Coming in hot off the huge success of the unions in West Virginia to finally be recognized and properly compensated, the teachers in Oklahoma, the lowest paid in the nation, put Oklahoma legislators on notice:
Leaders of the Oklahoma Education Association on Thursday unveiled the specifics of their demand for $10,000 teacher pay raises and said new legislative talk of $2,000 raises would not stop public school teachers from walking out en masse on April 2.
The state’s teachers union proposal calls for a $6,000 teacher raise in year 1 and $2,000 each in years 2 and 3, for a total, three-year cost of $1.46 billion.

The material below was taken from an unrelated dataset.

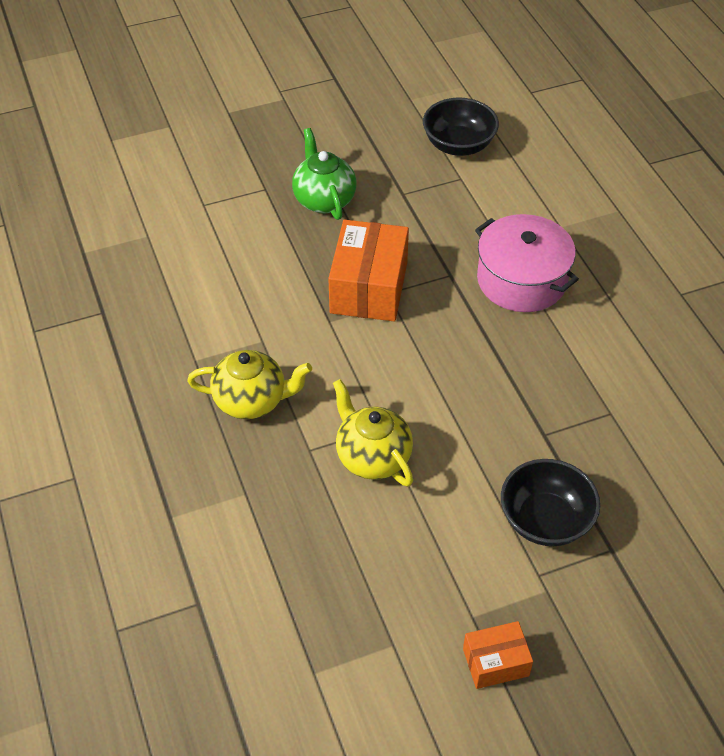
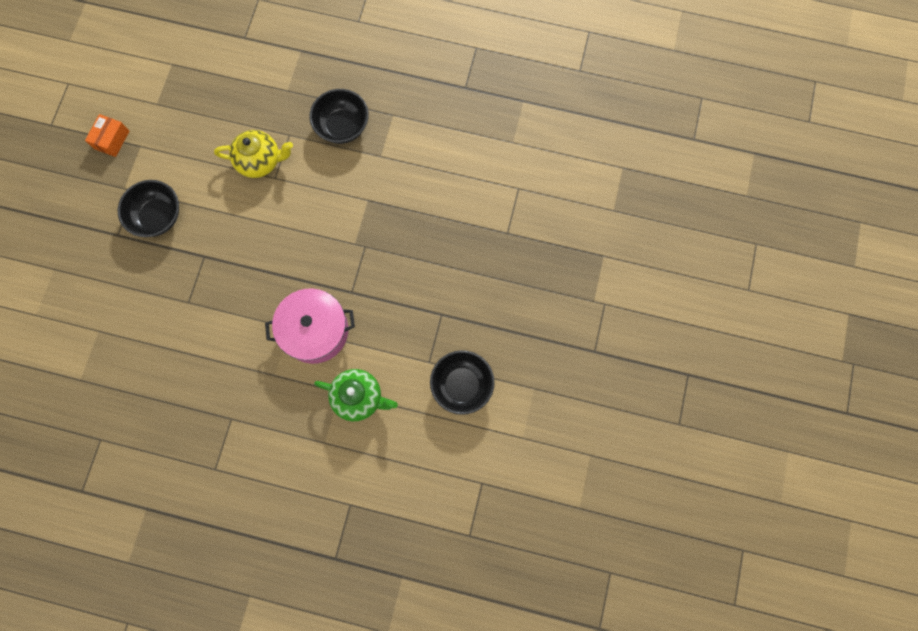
camera: 125 degrees right, 25 degrees up
(252, 401) = (342, 126): yellow teapot -> black bowl
(324, 199) = (471, 262): green teapot -> green teapot (359, 397)
(368, 287) = (377, 238): orange box -> none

They also want a raise for school support workers that would cost $292.5 million by the end of those same three fiscal years.

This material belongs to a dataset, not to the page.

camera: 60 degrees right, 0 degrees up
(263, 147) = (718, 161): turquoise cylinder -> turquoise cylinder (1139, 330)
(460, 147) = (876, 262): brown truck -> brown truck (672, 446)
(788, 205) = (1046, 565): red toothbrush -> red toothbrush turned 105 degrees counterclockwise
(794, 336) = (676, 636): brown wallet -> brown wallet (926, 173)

“We cannot — no, we will not allow our students to go without any longer,” OEA President Alicia Priest said. “If the Legislature doesn’t pass $6,000 teacher pay raises and necessary revenue to pay for them, … OEA is calling on every Oklahoma teacher to leave their classroom and come to the Capitol.”
And as in West Virginia, it looks likely that Oklahoma teachers wouldn't be standing alone. The union for Oklahoma state workers is looking at joining the teachers:
tate employees are considering walking out with teachers if raises aren’t forthcoming, the Oklahoma Public Employees Association said Friday.

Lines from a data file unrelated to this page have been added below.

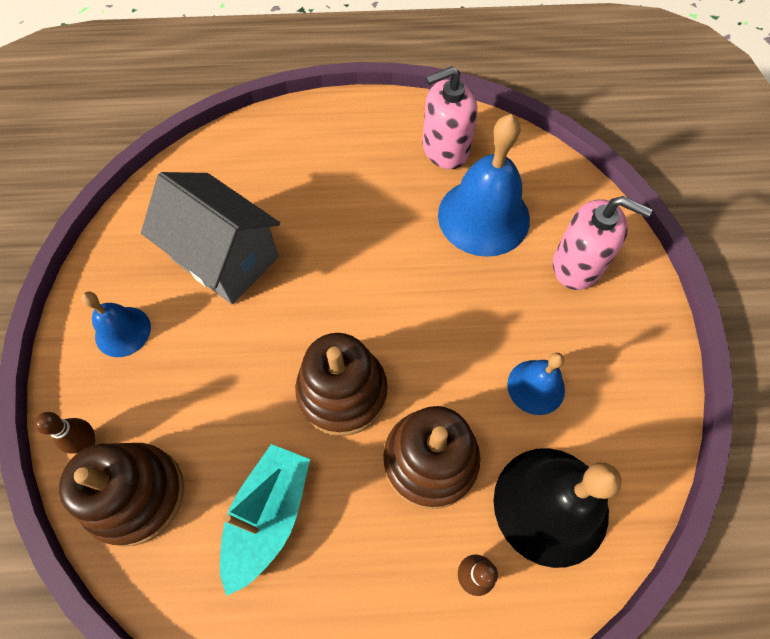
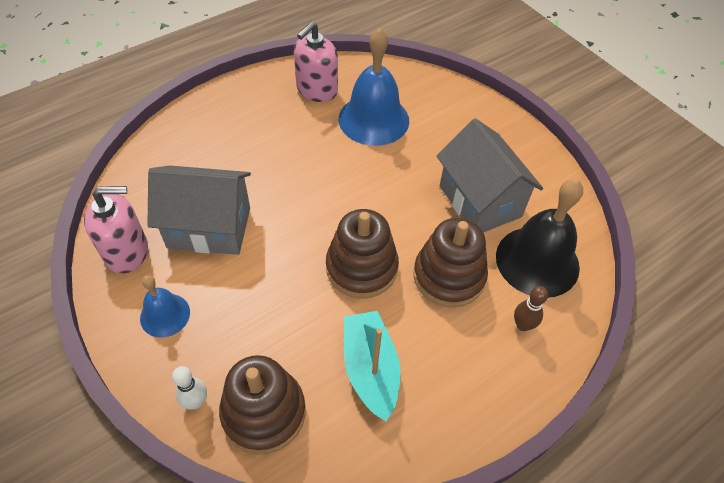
camera: 35 degrees left, 10 degrees down
(87, 442) = (196, 402): brown bowling pin -> white bowling pin
(536, 387) = (480, 201): blue bell -> grey house
(577, 265) = (452, 121): pink soap dispenser -> pink soap dispenser (127, 252)

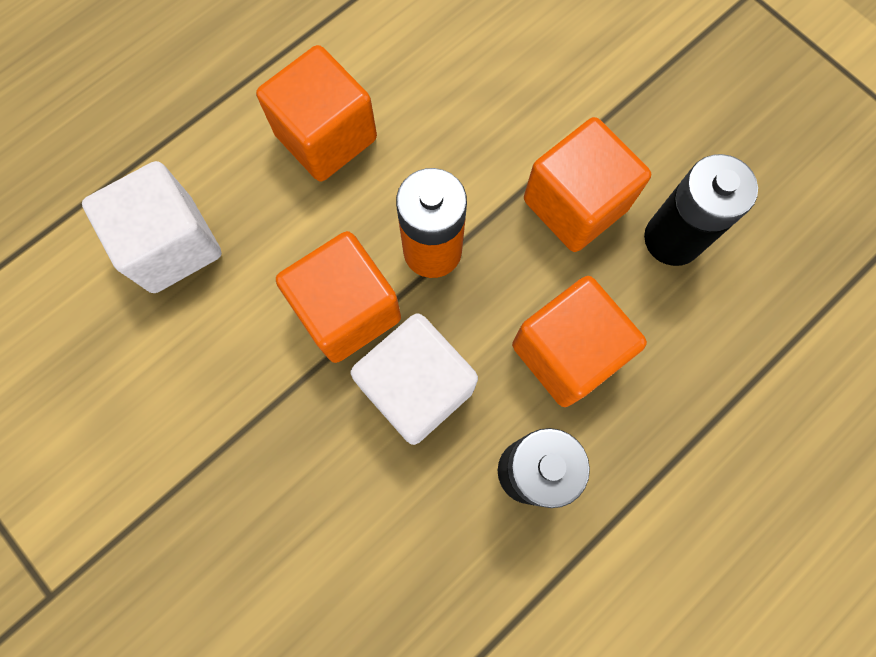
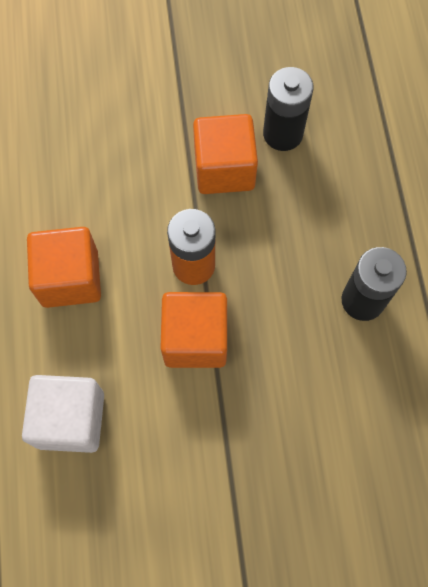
camera: 55 degrees left, 5 degrees down
(416, 388) = (272, 329): white cube -> none
(567, 352) = (309, 234): orange cube -> none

The group’s board of directors is set to meet Saturday to discuss its options and potentially approve a plan to support a state employee walkout.
Teachers announced Thursday that they would walk out on April 2 if lawmakers failed to come up with a plan for $10,000 pay raises.
“State employees are tired of being ignored and are angry because state leaders have failed to do their job,” said Sterling Zearley, OPEA executive director. “They’ve failed again to provide a pay raise for state employees, and they’ve failed to sufficiently fund core services.”
State employees’ pay shrinks each year, and they are fed up with lawmakers who will not listen, Zearley said.↓ Story continues below ↓
The organization has about 10,000 members among Oklahoma’s roughly 34,000 state employees, he said.
As we say here in Wisconsin, "This is what democracy looks like!"
Personally, I'd like to see this movement spread nationally and rapidly. Not only that, I'd like to see private sector workers, especially those in the misnamed Right to Work states, to stand up and demand their rights as well.
The big businesses and corporations, and the politicians whom they own, will not give the people their rights or treat them with respect out of the goodness of their hearts. These things only come when the people demand them and are willing to fight for them.
But even now, these actions warm my heart and give me hope for our futures.
Solidarity, brothers and sisters. More of us are standing with you than you realize.